François Bourassa - Président de la Fédération de l’UPA-Estrie
François Bourassa
Président de la Fédération de l’UPA-Estrie

Éditorial paru dans La terre de chez nous en région et dans le bulletin Solidarité agricole

Dernièrement, j’ai reçu plusieurs demandes de journalistes qui s’enquerraient de l’état des productions agricoles de la région, suite aux aléas humides de Dame-Nature. Les journalistes font des nouvelles avec nos problèmes, c’est bien connu. Mais ça m’a titillé la réflexion. Pourquoi s’intéresse-t-on tellement aux malheurs présumés des agriculteurs même lorsque ceux-ci semblent plutôt les prendre avec philosophie? Il est vrai que les gens heureux ne passent pas souvent aux infos. On entend aussi souvent des phrases allant dans le même sens comme : Pas de nouvelles, bonnes nouvelles. Certains me diront que tout n’est pas rose en agriculture et c’est bien vrai. Certaines productions vivent des crises majeures tandis que d’autres sortent à peine la tête de l’eau.
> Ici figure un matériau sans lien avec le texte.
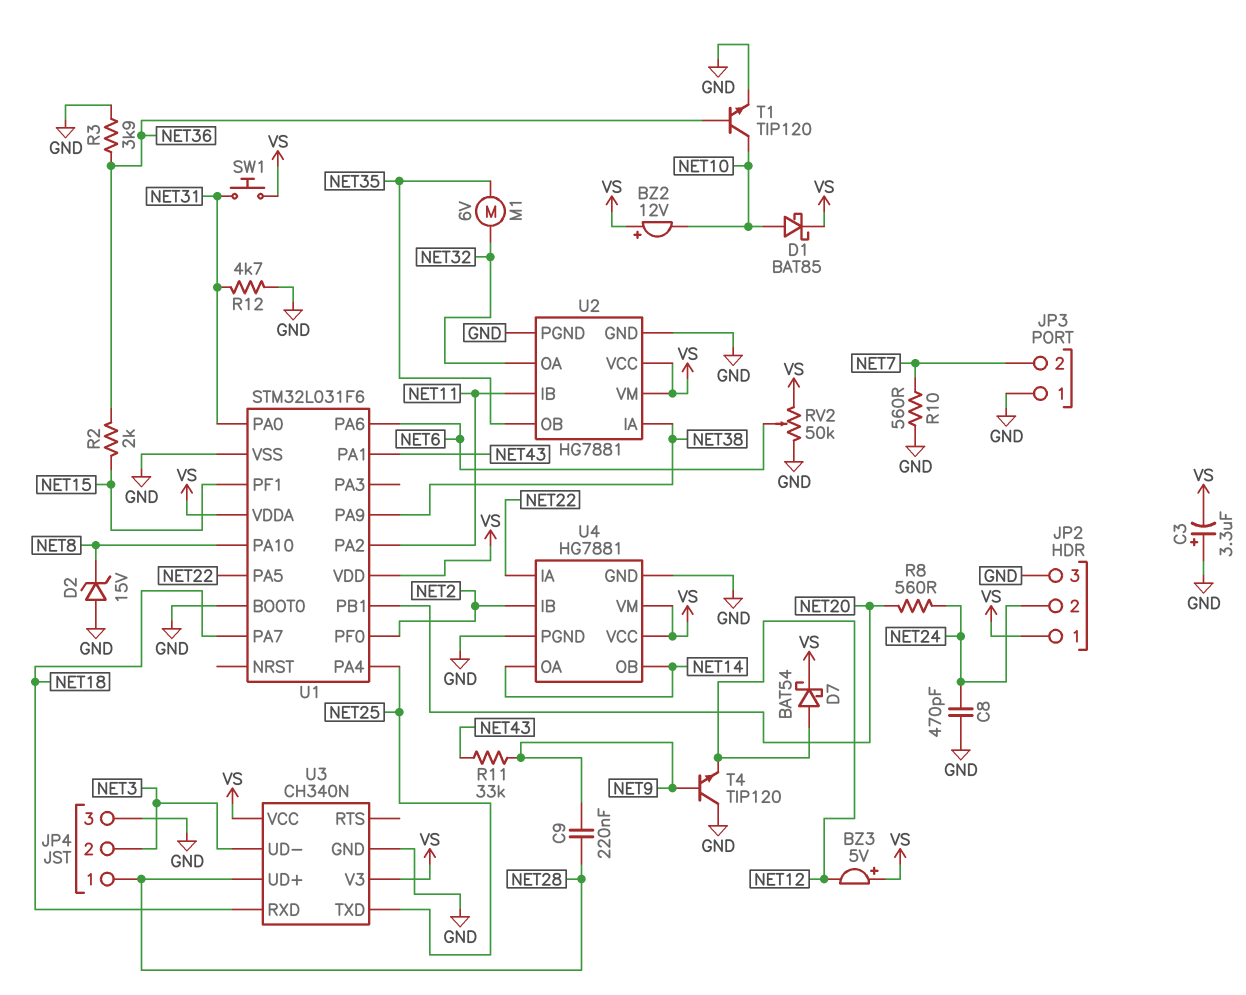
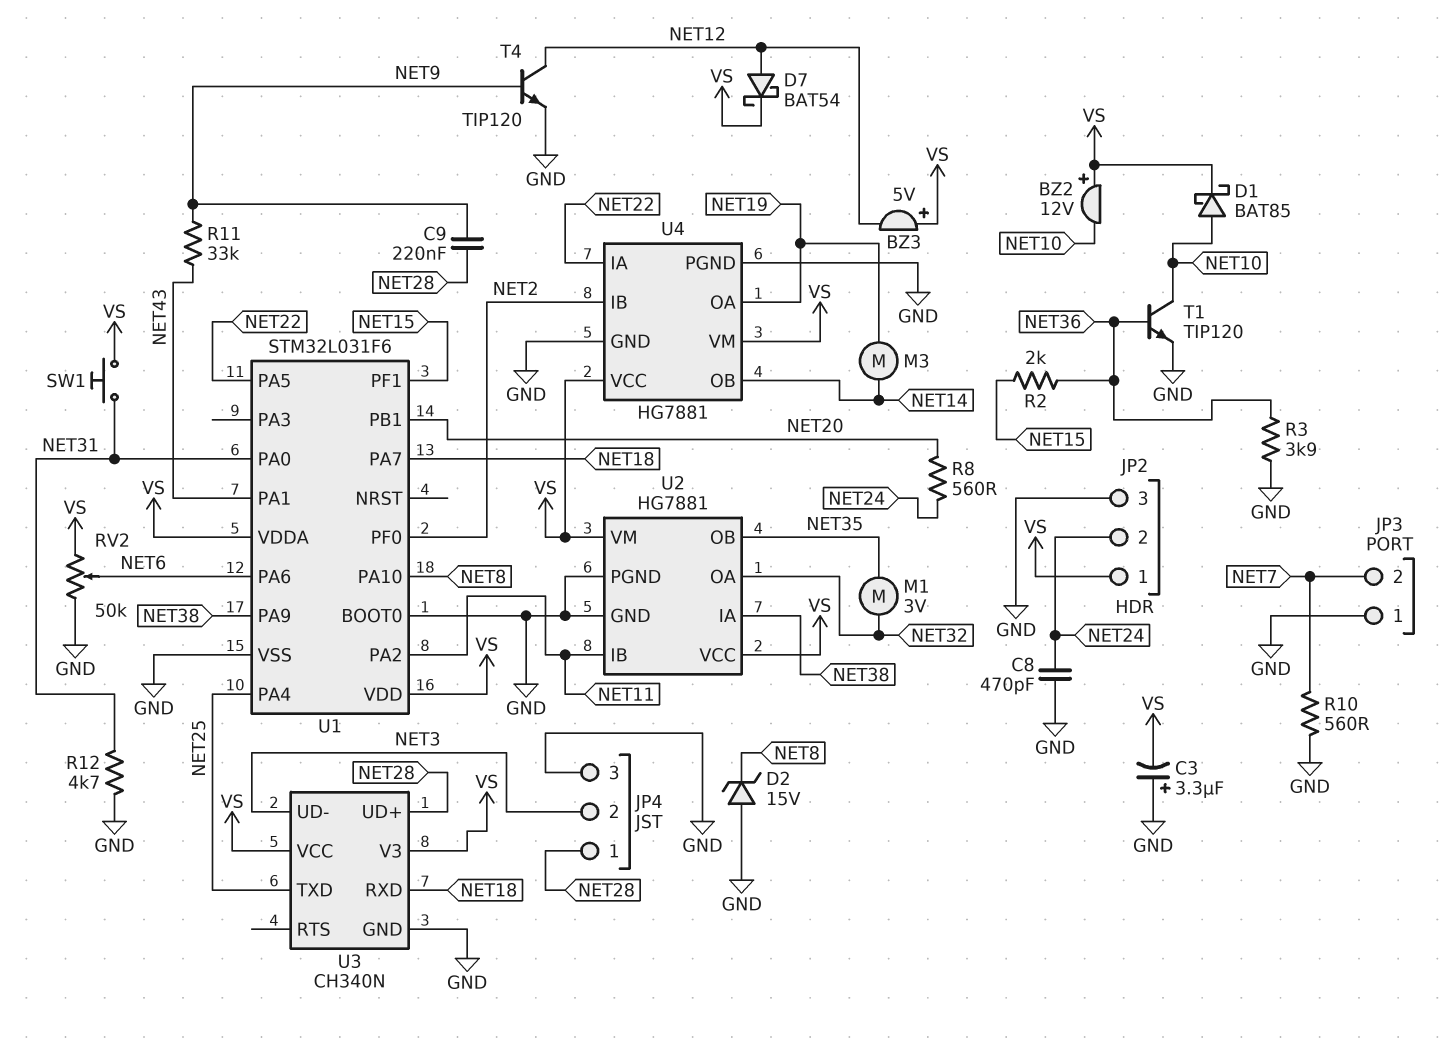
M1: motor 6V (NET32, NET35) -> motor 3V (NET32, NET35)
M3: none -> motor (NET14, NET19)
T4: NPN TIP120 (B NET9, C GND, E NET12) -> NPN TIP120 (B NET9, C NET12, E GND)
U4 pin OA: NET14 -> NET19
Puis, par hasard, je suis tombé sur un article au sujet de la National Farming Federation (NFF) de l’Australie sur le site www.theland.com. Lors d’un forum rassemblant des leaders agricoles et gouvernementaux australiens visant à élaborer ce qui pourrait se traduire ici par une politique agricole, les participants ont identifié l’élément clé pour relancer et promouvoir l’agriculture. Communiquer les bonnes nouvelles de façon proactive sera dorénavant privilégié afin qu’elles prennent davantage d’espace que les messages négatifs ambiants.

Je me suis dit que l’ex-ministre Pierre Corbeil n’avait peut-être pas tort lorsqu’il disait qu’on allait faire peur à la relève. Comme les gens de la NFF, nous devrions peut-être nous obliger à prendre le temps de raconter l’agriculture québécoise de façon positive. Ce n’est pas difficile, il me semble, de parler de notre passion. Cela offre un meilleur positionnement de l’agriculture dans la tête des gens de la ville, attire la relève ou les employés puis ouvre davantage de portes sur les marchés internationaux.

Il a plu tout le mois de mai? Et puis après? Ce n’est pas le pire ni le meilleur mois de mai que l’on ait connu! La météo n’est qu’un des nombreux intrants de nos productions. On fait avec et on s’adapte. Les règles changent? Eh oui. L’agriculture évolue comme le reste de la société.

C’est quand même au Québec que l’on retrouve la plus grande proportion de fermes à dimension humaine ou familiale sur tout le continent. Nos fermes sont des endroits particulièrement sains et dynamiques où élever nos enfants. Nos campagnes et nos villages sont le reflet des gens heureux qui les composent. On y retrouve une multitude d’exemples d’entraide, d’actions communautaires bonnes pour le moral, de festivals pas piqués des vers, de goûts et d’odeurs alléchantes (entre les épandages).

Les événements comme les Portes ouvertes, les projets dans les écoles, la route du lait et de l’agriculture sont de parfaits exemples de nos communications positives. Parlons-en et continuons de faire ce que nous faisons le mieux; produire des produits de qualité, cultiver le paysage et occuper le territoire, le tout avec plaisir et bonheur.